Phil Mickelson was an avid gambler at one time, throwing thousands of dollars on various football games, hoping to strike a victory for his bank account.
But on Monday, Mickelson revealed that gambling has become a thing of the past for him. He referred to it as an addiction.
In doing so, he provided a thoughtful and meaningful warning to football fans, especially considering the NFL has partnered with many notable sports books over the past few years.
Most of you will enjoy this football season with moderation while having lots of fun and entertainment. The fantasy leagues will provide banter amongst friends and money won or lost betting won’t affect you. I wont be betting this year because I crossed the line of moderation and…— Phil Mickelson (@PhilMickelson) September 18, 2023
“Most of you will enjoy this football season with moderation while having lots of fun and entertainment,” Mickelson posted on Twitter.
“The fantasy leagues will provide banter amongst friends and money won or lost betting won’t affect you. I won’t be betting this year because I crossed the line of moderation and into addiction which isn’t any fun at all. The money wasn’t ever the issue since our financial security has never been threatened, but I was so distracted I wasn’t able to be present with the ones I love, and caused a lot of harm.”
Mickelson has been known to have a friendly bet during a round on the course, too.
But the six-time major champion seems to have learned his lessons, hoping to strike a chord with others who have struggled with gambling addictions.
“If you ever cross the line of moderation and enter into addiction, hopefully, you won’t confuse your enablers as friends like I did,” Mickelson added. “Hopefully, you won’t have to deal with these difficult moments publicly so others can profit off you like I have.”
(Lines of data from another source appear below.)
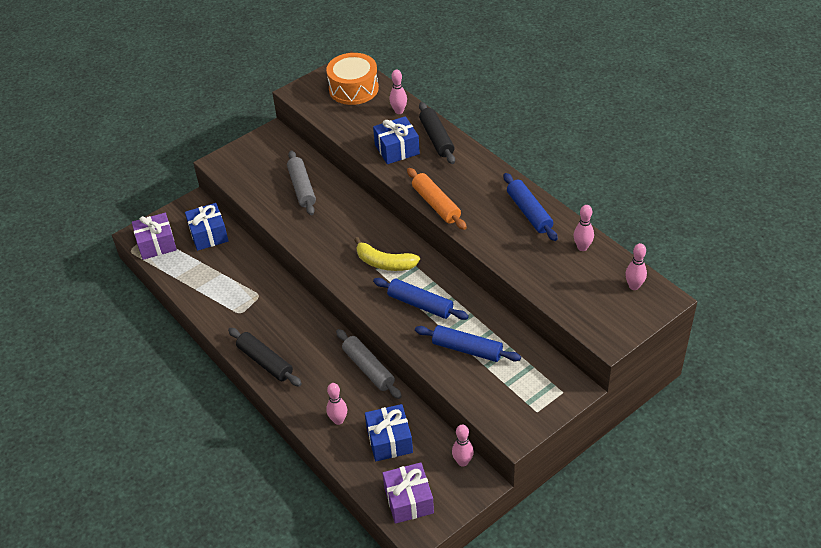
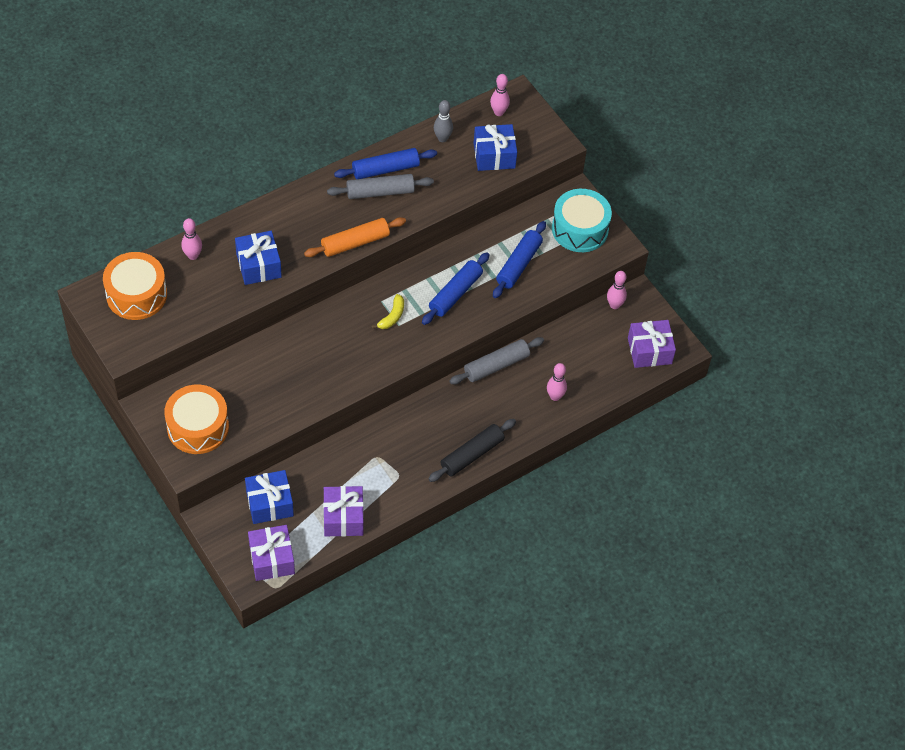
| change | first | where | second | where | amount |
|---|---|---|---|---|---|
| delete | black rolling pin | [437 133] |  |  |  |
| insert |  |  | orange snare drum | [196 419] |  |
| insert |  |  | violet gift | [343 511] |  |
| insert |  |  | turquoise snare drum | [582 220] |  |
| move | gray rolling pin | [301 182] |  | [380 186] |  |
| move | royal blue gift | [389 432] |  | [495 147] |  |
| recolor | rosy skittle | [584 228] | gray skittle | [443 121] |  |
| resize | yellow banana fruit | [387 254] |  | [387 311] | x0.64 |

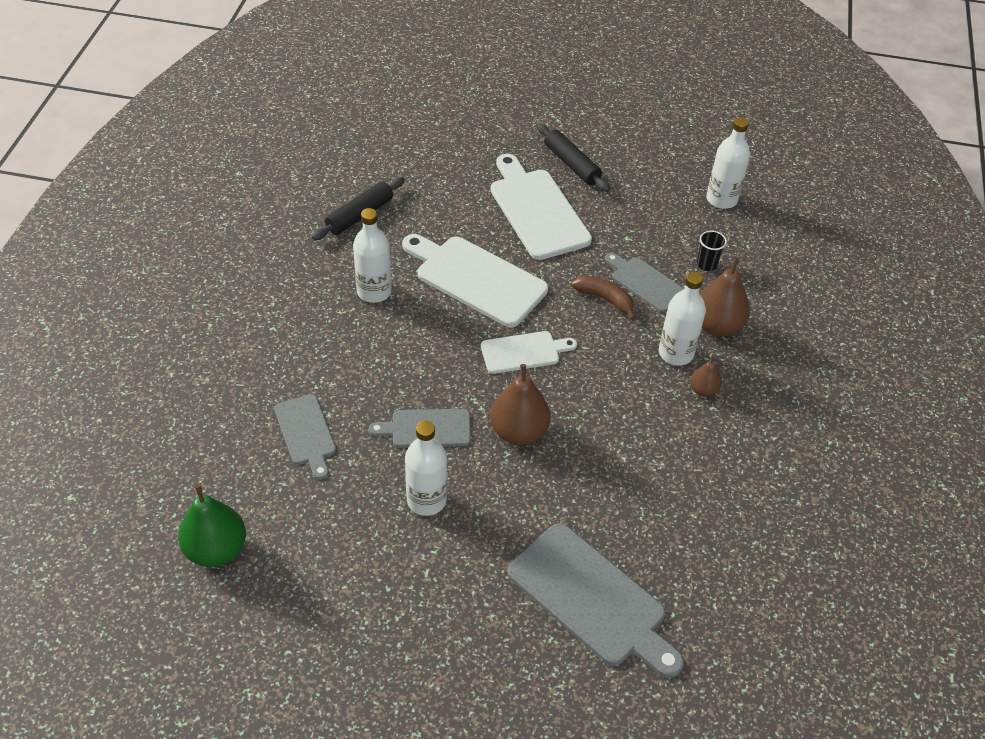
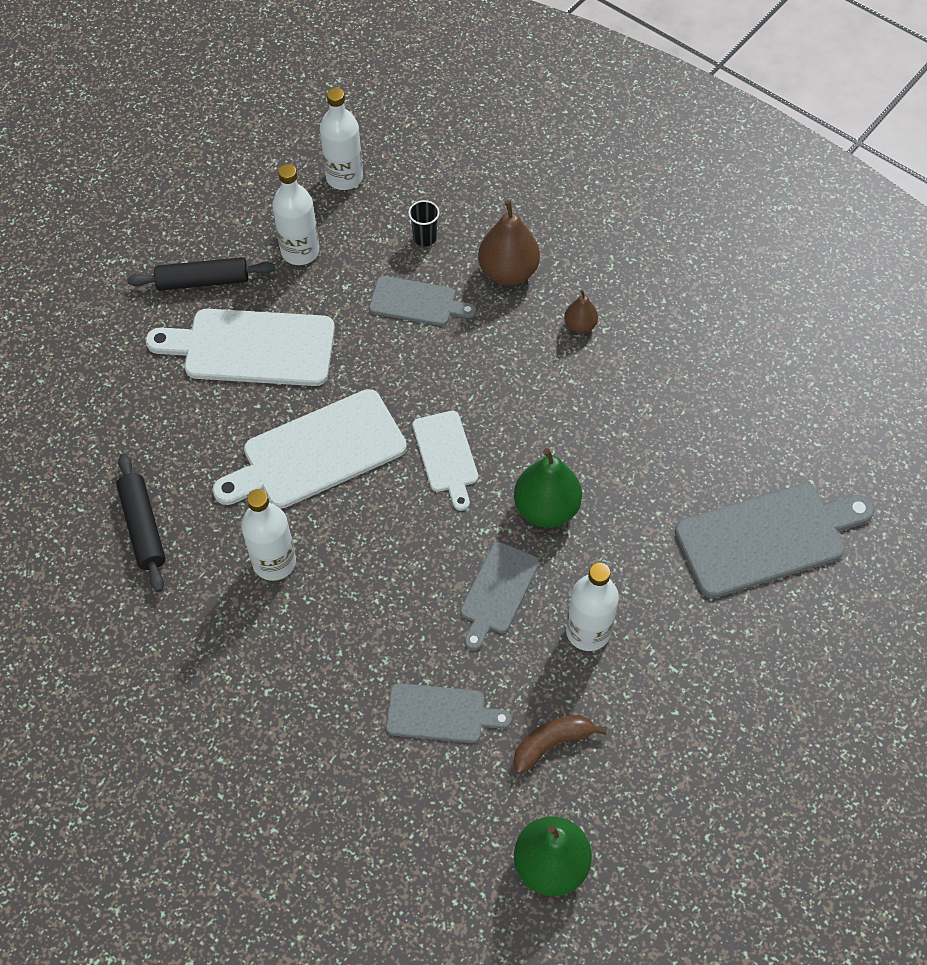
| change | first | where | second | where | amount |
|---|---|---|---|---|---|
| move | brown banana fruit | [603 298] |  | [560 744] |  |
| move | white flask | [682 319] |  | [295 214] |  |
| recolor | brown pear fruit | [520 404] | emerald pear fruit | [548 488] |  |
| rotate | white bread board | [529 352] |  | [445 461] | 150 degrees clockwise |
| rotate | gray bread board | [644 282] |  | [422 301] | 150 degrees counterclockwise |

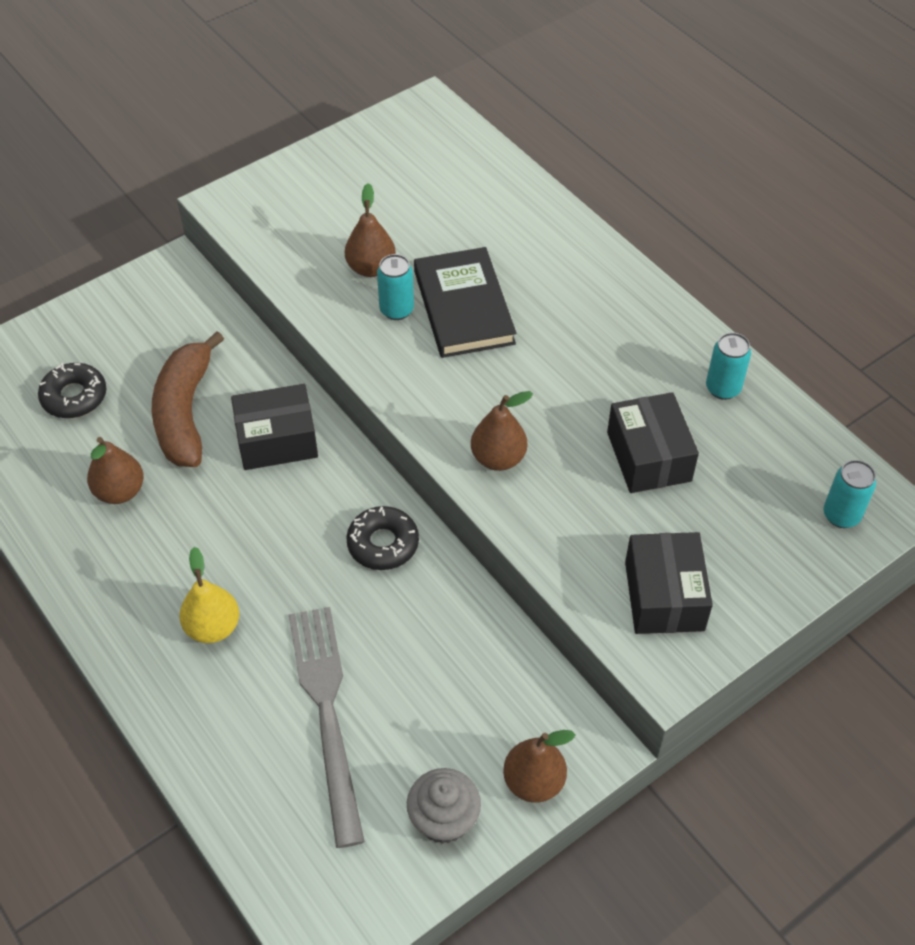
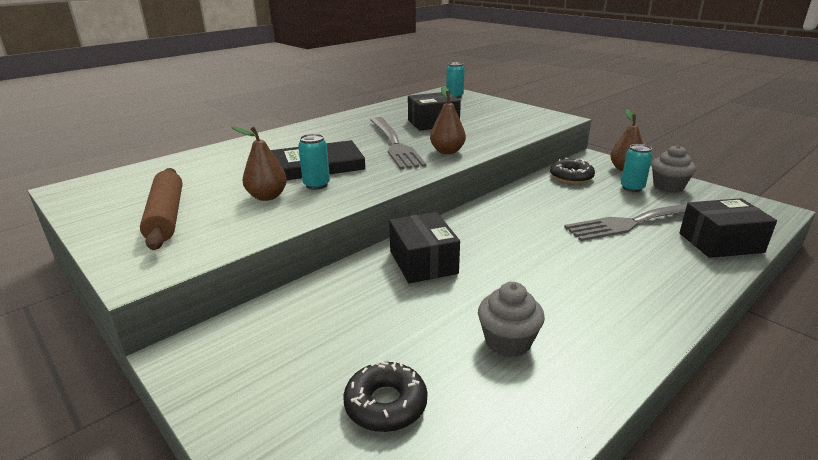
| change | first | where | second | where | amount |
|---|---|---|---|---|---|
| delete | brown banana fruit | [188 399] |  |  |  |
| delete | yellow pear fruit | [209 595] |  |  |  |
| insert |  |  | brown rolling pin | [161 209] |  |
| insert |  |  | gray dinner fork | [399 143] |  |
| move | black doughnut | [383 538] |  | [572 171] |  |
| move | black package | [669 583] |  | [728 228] |  |
| move | turquoise can | [728 366] |  | [637 168] |  |
| replace | brown pear fruit | [115 470] | gray fairy cake | [511 319] |  |

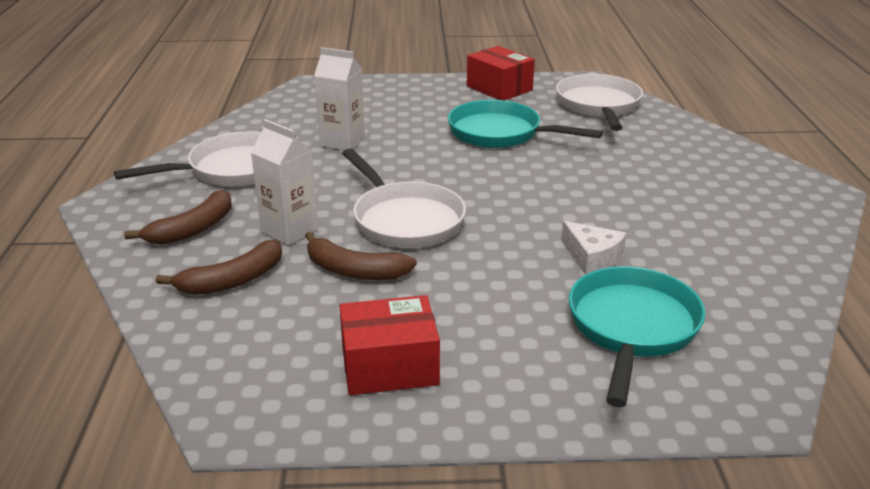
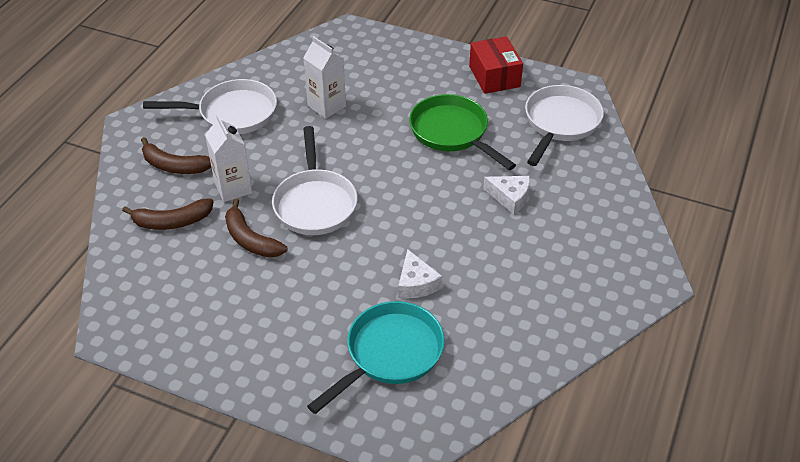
| change | first | where | second | where | amount |
|---|---|---|---|---|---|
| delete | crimson package | [389 345] |  |  |  |
| insert |  |  | white cheese wedge | [506 195] |  |
| recolor | turquoise skillet | [525 124] | emerald skillet | [462 132] |  |
| rotate | brown banana fruit | [178 217] |  | [176 155] | 45 degrees clockwise |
Mickelson indirectly alluded to Bill Walters’ recent book, Gambler: Secrets from a Life at Risk, which claims Mickelson wanted to wager $400,000 on the Americans to win the 2012 Ryder Cup.
Mickelson denied that accusation.
Yet, Walters’ autobiography alleges that Mickelson lost $100 million and wagered close to $1 billion over the past three decades.
“After many years of receiving professional help, not gambling, and being in recovery from my addictions, I’m now able to sit still, be present in the moment, and live each day with an inner calm and peace,” Mickelson added.
“I still have a lot of cleaning up to do with those I love the most but I’m doing it slowly and as best I can.”
In his post, Mickelson credits his wife, Amy, for her love and support through his difficult times. He also credits her for getting him back on the right track.
But credit should also be given to Mickelson for owning up to his mistakes, detailing his struggles, and warning others who may face similar obstacles.
Undoubtedly, Mickelson has had a controversial couple of years, ever since he joined LIV Golf. But there is no doubt that Mickelson’s confession Monday was classy, and hopefully, he remains on the right path.